I started with my normal approach to this hole - stay far away from the deep water and fish the water closest to me first.  I always work this hole very methodically because it's common to catch fish in some spots where a careless angler would wade right in.

And, on my third cast, I had a strike.  In the next five minutes, two more.  But, no hookups.  I spent the next 45 minutes or so fishing this hole, watching fish rise all over the place, but I got no more strikes.  So, I moved downstream to the next hole - a hole that has been very productive this year.  And, in 30 minutes with my nymphs, I got nothing.  Not a single strike.  Plus, no fish were even rising here.

Sunset was approaching, so I decided, just like the week before, to try a dry fly in the fading light.  Once again, I went with a size 18 Klinkhammer with a fluorescent orange post, hoping I could see the small fly in the dwindling light.  And, I moved back to the upper hole, because that's where fish had been rising earlier.

At the end of a pretty good drift, the fly starting to sink into the film, and as I started to retrieve it for another cast, a fish grabbed it.  Because I'd been pulling the fly in, I hooked the fish easily.  It was a small wild rainbow.

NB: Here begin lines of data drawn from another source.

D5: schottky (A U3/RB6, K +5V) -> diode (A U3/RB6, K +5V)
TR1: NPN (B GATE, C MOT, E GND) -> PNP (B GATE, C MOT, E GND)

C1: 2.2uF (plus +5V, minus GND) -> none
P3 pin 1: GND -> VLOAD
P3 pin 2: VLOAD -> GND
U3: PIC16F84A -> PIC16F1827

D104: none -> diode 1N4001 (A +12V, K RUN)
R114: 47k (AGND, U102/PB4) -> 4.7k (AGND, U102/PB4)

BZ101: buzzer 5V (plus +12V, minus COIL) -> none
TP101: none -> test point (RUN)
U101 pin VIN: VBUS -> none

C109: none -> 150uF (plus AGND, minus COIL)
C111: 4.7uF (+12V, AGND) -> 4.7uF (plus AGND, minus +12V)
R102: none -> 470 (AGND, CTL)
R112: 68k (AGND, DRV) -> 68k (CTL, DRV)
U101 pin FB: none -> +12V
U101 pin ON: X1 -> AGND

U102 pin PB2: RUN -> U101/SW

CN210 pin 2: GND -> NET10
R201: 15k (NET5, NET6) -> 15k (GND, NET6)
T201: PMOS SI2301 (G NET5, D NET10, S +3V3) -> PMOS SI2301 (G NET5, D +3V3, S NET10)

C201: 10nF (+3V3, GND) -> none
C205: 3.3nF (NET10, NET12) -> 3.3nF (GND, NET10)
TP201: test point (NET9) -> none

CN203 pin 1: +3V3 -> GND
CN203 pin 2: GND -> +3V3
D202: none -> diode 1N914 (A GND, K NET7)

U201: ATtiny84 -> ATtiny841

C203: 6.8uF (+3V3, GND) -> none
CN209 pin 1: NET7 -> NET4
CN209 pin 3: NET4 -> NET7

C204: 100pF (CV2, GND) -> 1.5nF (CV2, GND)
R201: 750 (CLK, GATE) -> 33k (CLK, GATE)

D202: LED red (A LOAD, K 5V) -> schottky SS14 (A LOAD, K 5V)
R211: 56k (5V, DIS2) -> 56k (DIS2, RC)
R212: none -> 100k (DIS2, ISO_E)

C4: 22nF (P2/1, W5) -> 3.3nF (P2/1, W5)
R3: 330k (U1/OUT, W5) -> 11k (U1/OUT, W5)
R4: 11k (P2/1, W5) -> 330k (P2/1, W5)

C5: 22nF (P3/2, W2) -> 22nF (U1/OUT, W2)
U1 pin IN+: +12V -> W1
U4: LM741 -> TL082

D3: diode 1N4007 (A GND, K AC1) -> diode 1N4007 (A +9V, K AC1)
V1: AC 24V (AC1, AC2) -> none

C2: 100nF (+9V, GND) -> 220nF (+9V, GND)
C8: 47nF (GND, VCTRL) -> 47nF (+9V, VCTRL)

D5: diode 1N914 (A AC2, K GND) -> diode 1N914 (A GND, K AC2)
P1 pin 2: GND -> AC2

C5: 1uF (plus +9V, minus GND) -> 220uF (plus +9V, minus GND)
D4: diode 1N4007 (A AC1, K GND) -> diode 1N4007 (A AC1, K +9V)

After drying my fly with Top Ride, I went back to working the hole, but it was getting very tough to see the fly.  Fish weren't rising any more either, so I was about ready to give up.  Then, on a cast where I knew I had a bad drift and the fly had to have sunk, I felt a subtle bump.  I set the hook, and this time, I knew it was a decent fish.  It was stripping line off the reel at times, and trying to use the current to its advantage.  But, it wasn't that big, and in a few minutes, it was in the net.  This was another wild bow, about 15" this time.

I made a half dozen more casts, but it was pretty dark by now.  And, the two fish had meant no skunk, plus I had a decent fish, so I headed home.

So, I caught two fish on dries in the main branch of the White, something I do very rarely.  But, the fly was not on the surface either time the fish hit.  Is it still considered a dry fly if it brings in fish while under the surface?